A vector of \(k\) sample sizes. The \(i\)th element represents the sample size of group \(i\), \(n_i\).

p

The dimension of data.

Value

A (list) object of S3 class htest containing the following elements:

p.value

the \(p\)-value of the test proposed by Zhang et al. (2022)

statistic

the test statistic proposed by Zhang et al. (2022).

beta

the parameters used in Zhang et al. (2022)'s test.

df

estimated approximate degrees of freedom of Zhang et al. (2022)'s test.

Details

Suppose we have the following \(k\) independent high-dimensional samples: $$ \boldsymbol{y}_{i1},\ldots,\boldsymbol{y}_{in_i}, \;\operatorname{are \; i.i.d. \; with}\; \operatorname{E}(\boldsymbol{y}_{i1})=\boldsymbol{\mu}_i,\; \operatorname{Cov}(\boldsymbol{y}_{i1})=\boldsymbol{\Sigma}_i,i=1,\ldots,k. $$ It is of interest to test the following GLHT problem: $$H_0: \boldsymbol{G M}=\boldsymbol{0}, \quad \text { vs. } \; H_1: \boldsymbol{G M} \neq \boldsymbol{0},$$ where \(\boldsymbol{M}=(\boldsymbol{\mu}_1,\ldots,\boldsymbol{\mu}_k)^\top\) is a \(k\times p\) matrix collecting \(k\) mean vectors and \(\boldsymbol{G}:q\times k\) is a known full-rank coefficient matrix with \(\operatorname{rank}(\boldsymbol{G})<k\).

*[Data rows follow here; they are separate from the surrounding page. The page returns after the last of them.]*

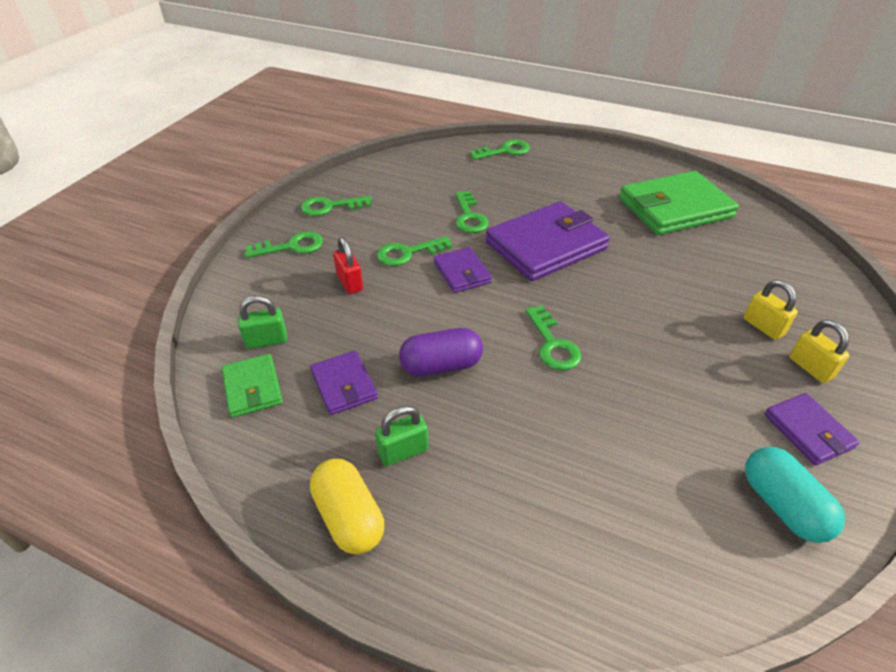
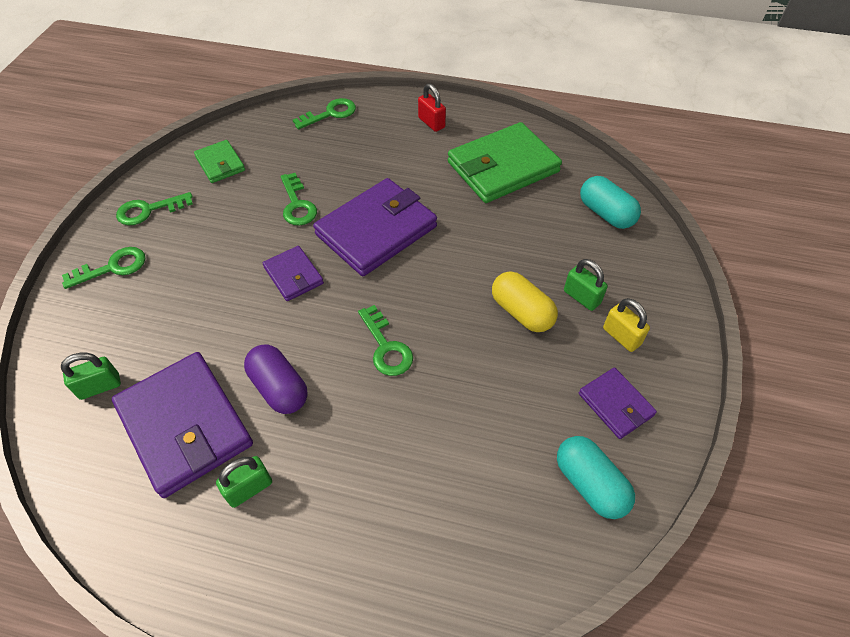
camera: 10 degrees left, 10 degrees up
(252, 388) = (92, 443): green wallet -> green wallet (220, 164)
(344, 385) = (185, 425): purple wallet -> purple wallet, size x1.95
(349, 517) = (203, 566): yellow capsule -> yellow capsule (521, 312)
(350, 282) = (179, 304): red padlock -> red padlock (431, 123)
(408, 253) = (237, 259): green key -> none
(441, 365) = (279, 388): purple capsule -> purple capsule turned 75 degrees clockwise
(763, 326) = (581, 297): yellow padlock -> green padlock
(786, 257) = (606, 213): none -> turquoise capsule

Zhang et al. (2022) proposed the following test statistic: $$ T_{ZZG}=\|\boldsymbol{C} \hat{\boldsymbol{\mu}}\|^2, $$ where \(\boldsymbol{C}=[(\boldsymbol{G D G}^\top)^{-1/2}\boldsymbol{G}]\otimes\boldsymbol{I}_p\) with \(\boldsymbol{D}=\operatorname{diag}(1/n_1,\ldots,1/n_k)\), and \(\hat{\boldsymbol{\mu}}=(\bar{\boldsymbol{y}}_1^\top,\ldots,\bar{\boldsymbol{y}}_k^\top)^\top\) with \(\bar{\boldsymbol{y}}_{i},i=1,\ldots,k\) being the sample mean vectors.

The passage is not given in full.